Our research advantage lies mainly in the following several areas. First, it is a large sample analysis from NHANES data, which may minimize bias owing to insufficient sample size. Second, data were stratified by sex, age, and race and the sample in the current study was analyzed using multiple regression analysis after multiple confounders were taken into account, including age, sex, race, high blood pressure, high cholesterol, diabetes, coronary heart disease, smoking, drinking, and BMI of participants. We examined a number of risk factors that are frequently linked to stroke, which may offer more reliable proof of a connection between caffeine and caffeine metabolites in urine and the incidence of stroke Thirdly, to avoid recall bias, misclassification, and kind and preparation of food, our exposure variables were evaluated by urine levels of caffeine and caffeine metabolites rather than self-reported caffeine-containing food intake. There are a few restrictions on this study. Firstly, because this was a cross-sectional study, it is not possible to conclude that caffeine metabolites cause stroke based solely on the results shown above. Further longitudinal studies are required to address this question.
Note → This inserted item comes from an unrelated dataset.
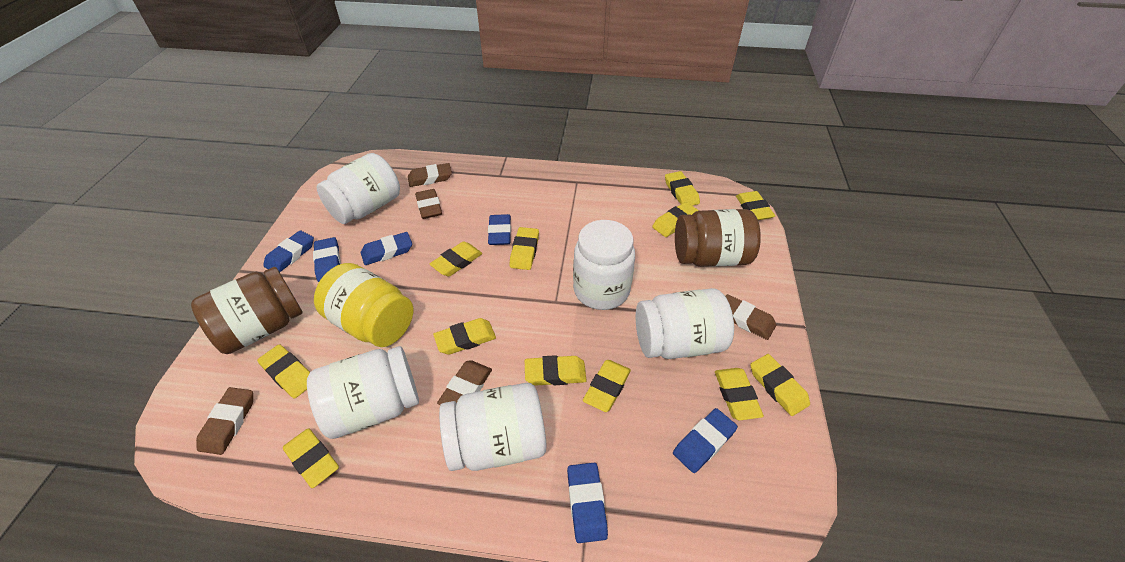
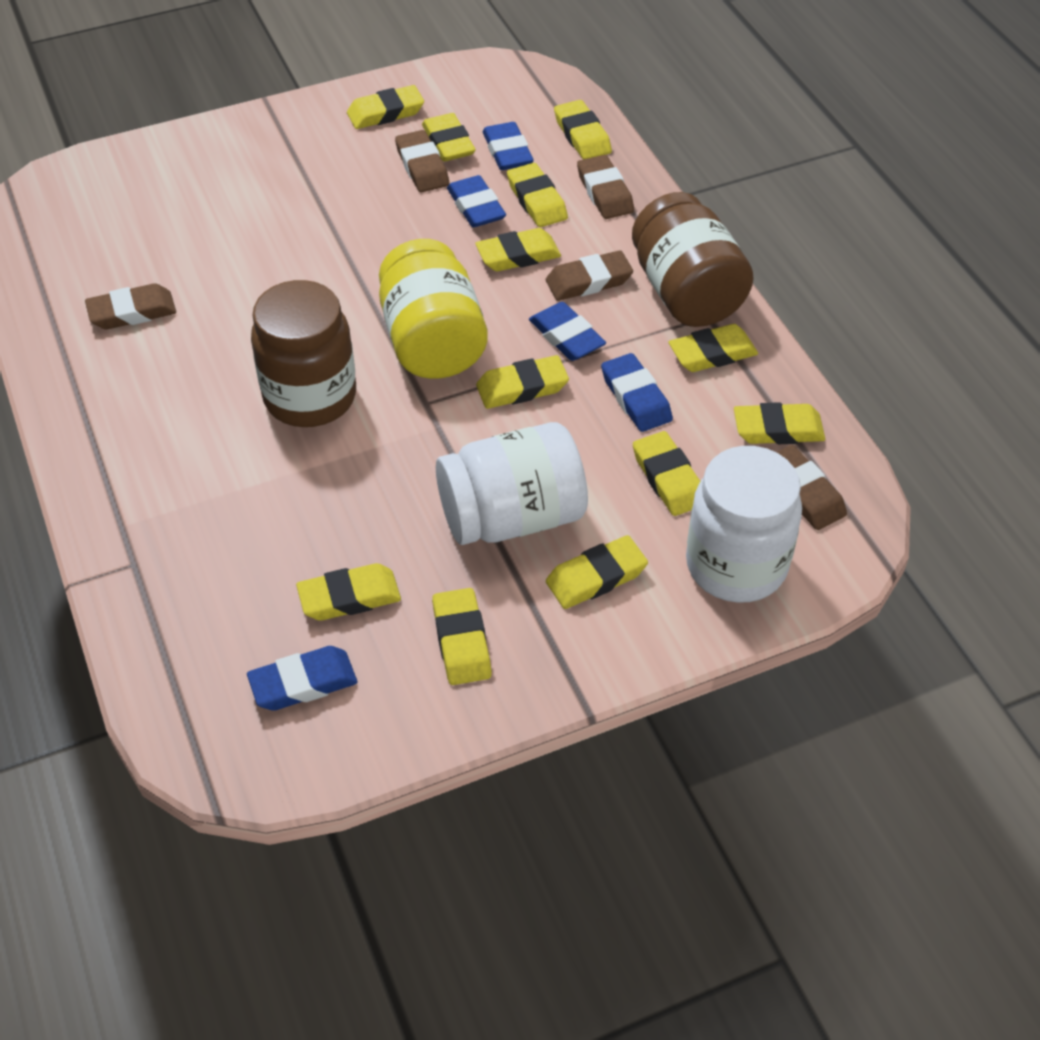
blue eraser: 6 -> 5
white jar: 5 -> 2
Second, the participants in this study were mainly from the U.S., which is not representative of the global population. Thus, more multi-regional and multi-center studies are needed to further investigate the relationship between stroke incidence and caffeine metabolite levels. Third, as the NHANES database does not distinguish between types of stroke, our study can only suggest an association between caffeine and its metabolites and stroke, and does not clarify whether the stroke was haemorrhagic or ischaemic. Finally, due to the way the NHANES data were stratified and the inherently lower incidence of stroke, the number of participants in the stroke group was smaller than in the control group, which may have caused some bias in the study results. However, the development of different models and the analysis of multiple covariates have led to more reliable results on the relationship between caffeine and its metabolites and stroke. More accurate randomized controlled trials are required to validate the results of this study.

Conclusions

In this study, we showed a negative link between urine paraxanthine levels and the risk of stroke. Meanwhile, urinary caffeine levels were negatively associated with the incidence of stroke in Mexican Americans, but no correlation in other populations. Our findings may have predictive and diagnostic implications in clinical practice. Further extensive prospective investigations are still needed to validate our conclusions.